Lady Barclay had at first, despite the disparity in their ages, been very happy.
Lord Barclay had been an extremely intelligent man who had given distinguished service to the Crown and was greatly respected in Political circles.
But when he became ill he was like an oak that had been struck by lightning.
If only he could have died after the first ten years of marriage, it would have been easy for everyone to mourn him in genuine sorrow.
Instead he had lingered on and, through no real fault of his own, had gradually lost his friends and the love of his wife and daughter.
It had been wrong, Roxana knew, to be glad when someone died and yet ,when wearing the deepest black, she had followed her father’s coffin to the graveside, she had known that the trappings were only a farce.
It was a relief that after so long he was freed of his tortured body, but Roxana had cried at her aunt’s death as she had never been able to do for her father.
It seemed so cruel and so unnecessary that, when she was so ecstatically happy at having given her husband the son he had longed for after so many years, Agnes Helderik had died.
If Roxana was unhappy, it was nothing compared to the overwhelming grief suffered by Pieter Helderik.
He had not only adored his wife with his whole heart and soul but she was also a part of him, completely necessary both to his mind and body.
He was like a rudderless ship and it was true, Roxana thought, to say that the light had gone out of his life.
He had flung himself into his work in Bali with no less enthusiasm and a one-pointed concentration that was so characteristic of his personality but then from the day Agnes died something was missing.
Before her death everything he had said and done had been spontaneous and seemed to come almost as if it was an inspiration from above. Now he drove himself hard and at times Roxana even thought that he was pretending to feel what was not actually there.
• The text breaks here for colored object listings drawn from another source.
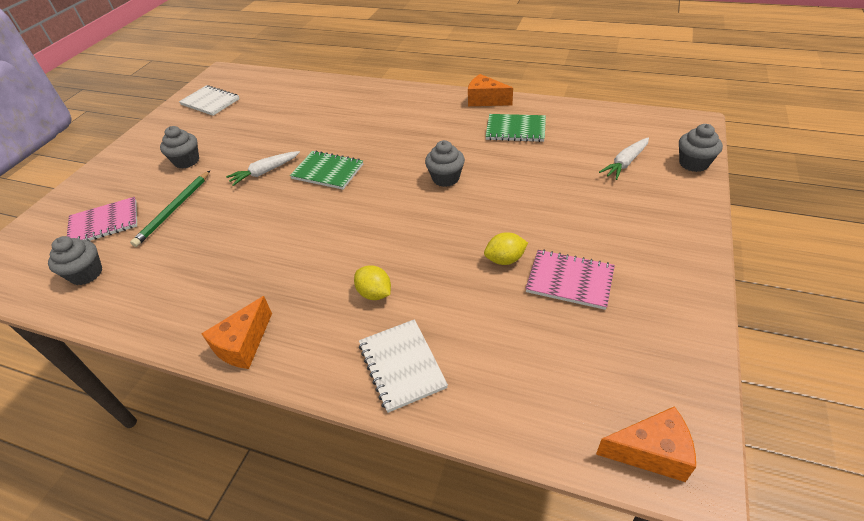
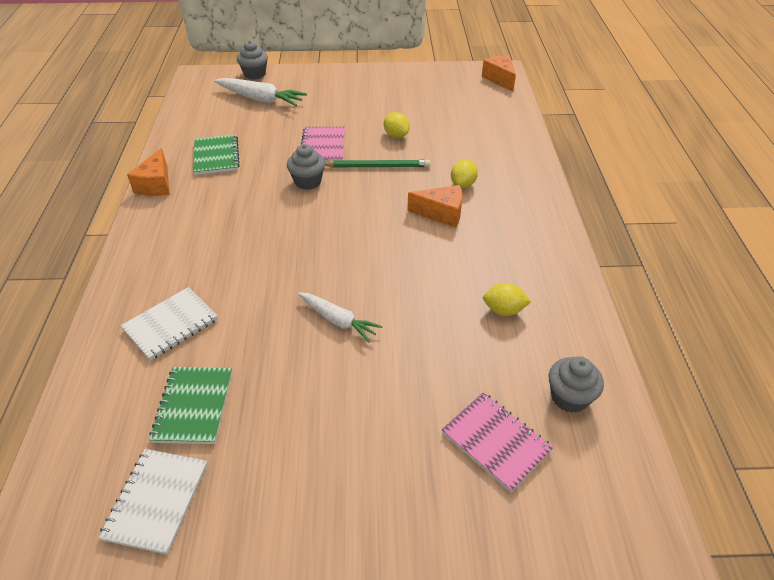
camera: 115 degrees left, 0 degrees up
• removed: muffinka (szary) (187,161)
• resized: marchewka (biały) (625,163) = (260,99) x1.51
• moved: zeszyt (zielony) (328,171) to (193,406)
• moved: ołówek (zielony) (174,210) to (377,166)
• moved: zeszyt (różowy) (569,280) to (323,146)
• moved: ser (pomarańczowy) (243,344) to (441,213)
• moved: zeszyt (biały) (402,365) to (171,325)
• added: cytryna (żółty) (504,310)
She could not put her finger on exactly what was wrong and yet she knew that her aunt, from the moment she died, had taken with her something that was indispensable to Pieter Helderik.
Soon after coming to Bali Roxana had seen and understood clearly why the Dutch had been reluctant to issue even temporary permits to Missionaries.
She had known without anyone telling her that the intransigence of the inhabitants in religious matters doomed all the Missionaries’ efforts to failure.
All she had read about Bali and all she saw from her own observations made her realise that the Priests, the pedandas , would not tolerate it that any member of their race should go over to a new religion.
When there were Christian converts, although they were very few, they were boycotted and usually hunted out of the community.
Balinese doctors refused to treat Christians and they were threatened that if they died they would not be allowed to be buried in Balinese cemeteries.
She tried tactfully to tell Pieter Helderik what was happening but he would not listen and pretended that he did not believe her. But it was obvious that he was shunned when he moved about the villages.
The Balinese, usually a smiling easy-going people, vanished into their thatched houses when he appeared or deliberately moved away when he attempted to speak to them.
It was only the children who were not afraid and so were not concerned with anything except that he would give them sweetmeats and occasionally buy them toys.
‘It is hopeless! Quite hopeless !’ Roxana told herself over and over again.
But she dare not say it out loud for fear of hurting her uncle more than he had been hurt already.
She knew that he was aware of what was happening as the lines on his face sharpened and he grew thinner and thinner until the clothes he had brought with him from Holland hung on him as if he was a scarecrow.
He found it hard to eat even the delicious dishes that Geertruida prepared and which had been his favourites at home.